Rowland gets a year and a day
The AP report here that former Connecticut Governor John Rowland, who in December pleaded guilty to one count of conspiracy to steal honest service, received a sentence today of one year plus one day in prison. (The extra day, because it makes Rowland eligible for good-time credit, actually make the sentence more lenient than if it was just one year.) As discussed in this prior post, Rowland's guideline range was 15-21 months, and thus Judge Peter Dorsey must have granted either a downward departure or a Booker variance.
Thanks to the Hartford Courant, I now have found links the to sentencing memoranda filed in the case. The defense memo, available here, simply asked for a sentence below 15-21 months, and the prosecutors' memo, available here, requested a sentence of between 30-37 months. Though I suspect the Rowland was hoping to avoid any prison time, the final outcome suggests Rowland's sentence ought to be counted as a post-Booker win for the defense.
Continuing his fine coverage of major Connecticut law stories, the blog Kirby's Reports has a lot more information and links on the Rowland story.
Judge Presnell speaks on 5K after Booker
In addition to being a great day for the Irish, St. Patty's Day 2005 will also go down as an amazing day for the common law of sentencing. The March 17 sentencing work of Judge Sifton in Simon and Judge Goodwin in Gray covers an array of important post-Booker issues, with Simon especially effective on crack sentencing and the purposes of punishment, and Gray doing amazing work on sentencing issues concerning burdens of proof, Crawford and ex post facto doctrine. And now we should add to the Irish stew of notable March 17 opinions the work of Florida District Judge Gregory Presnell in US v.

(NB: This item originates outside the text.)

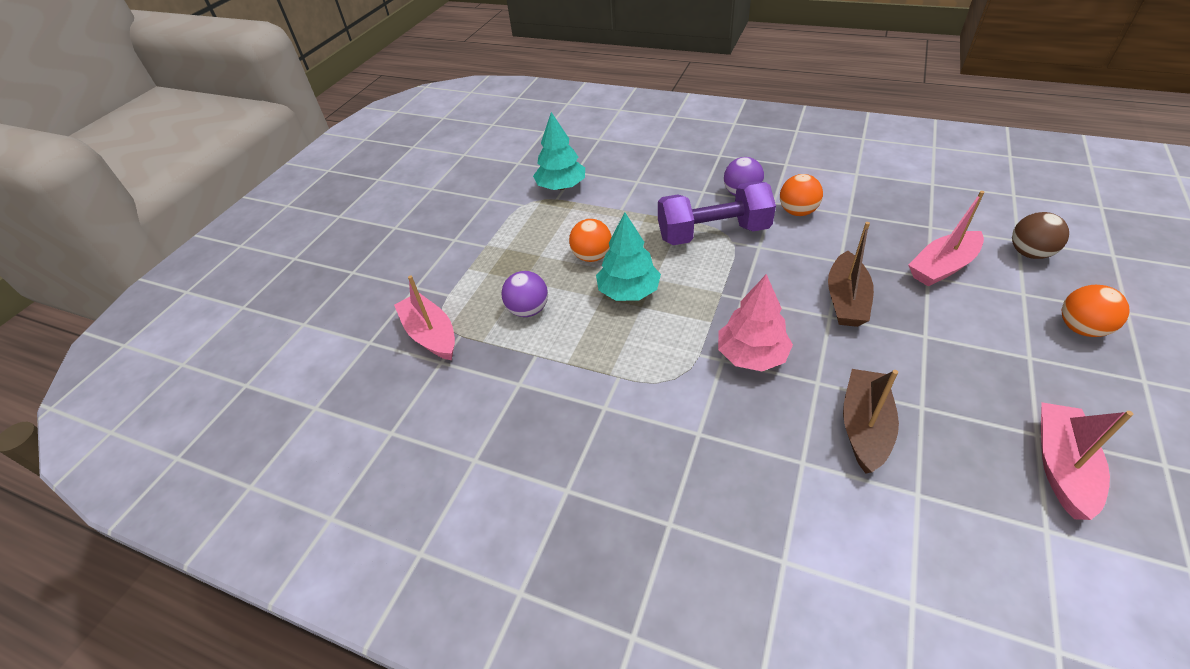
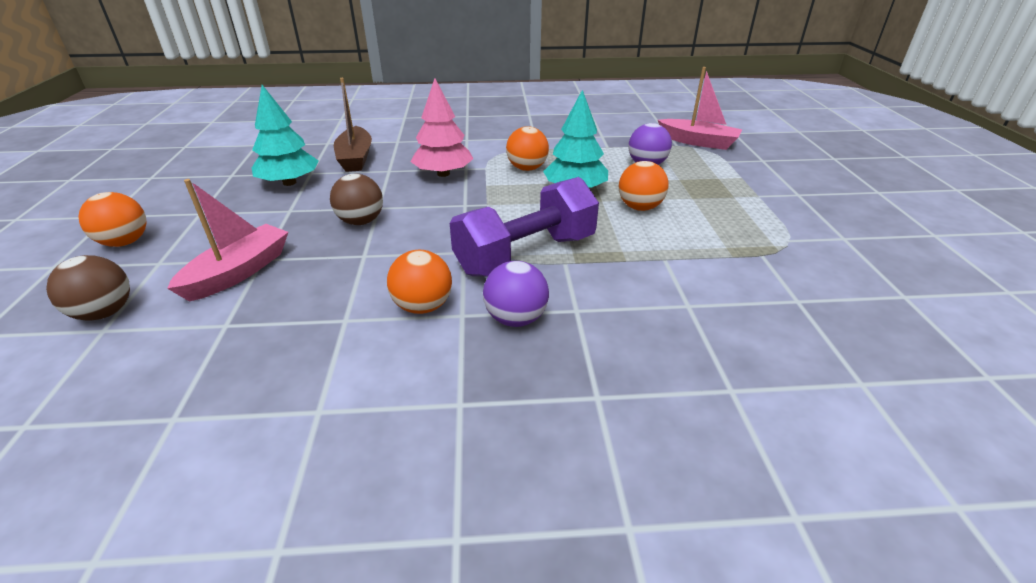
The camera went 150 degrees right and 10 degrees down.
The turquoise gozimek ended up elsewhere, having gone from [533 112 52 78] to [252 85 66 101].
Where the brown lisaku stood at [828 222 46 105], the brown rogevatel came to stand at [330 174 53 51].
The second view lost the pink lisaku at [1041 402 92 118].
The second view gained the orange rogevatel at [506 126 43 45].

Belvett, No. 6:04-cr-199-Orl-31DAB (MD Fla Mar. 17, 2005).
Judge Presnell made his mark on the post-Blakely sentencing world in various ways, as detailed here and here and here, and now in Belvett he addresses departures for substantial assistance under 5K1.1. Though, as with Simon and Gray, the full Belvett opinion (which can be downloaded below) merits a close read, here is a choice snippet that flows from the prosecutor's objection to Judge Presnell granting a larger 5K1.1 departure than requested by the government:
This case presents the next logical step in the government's philosophically one-sided bid to marginalize the judicial branch. Despite the government's constant refrain that it seeks uniformity in sentencing, the government's actual policy reveals that refrain to be disingenuous. [FN 4]
[FN 4] One of the basic goals of the sentencing guidelines was to reduce sentencing disparity. However, with respect to substantial assistance departures, this goal has not been achieved. Indeed, the commentators and the U.S. Sentencing Commission itself have noted the substantial sentencing disparity among Districts in the application of Section 5K1.1. It would be naive to think that court discretion is the primary culprit driving the disparity, as the government controls the framing of Section 5K1.1 motions and often gets the departure it recommends.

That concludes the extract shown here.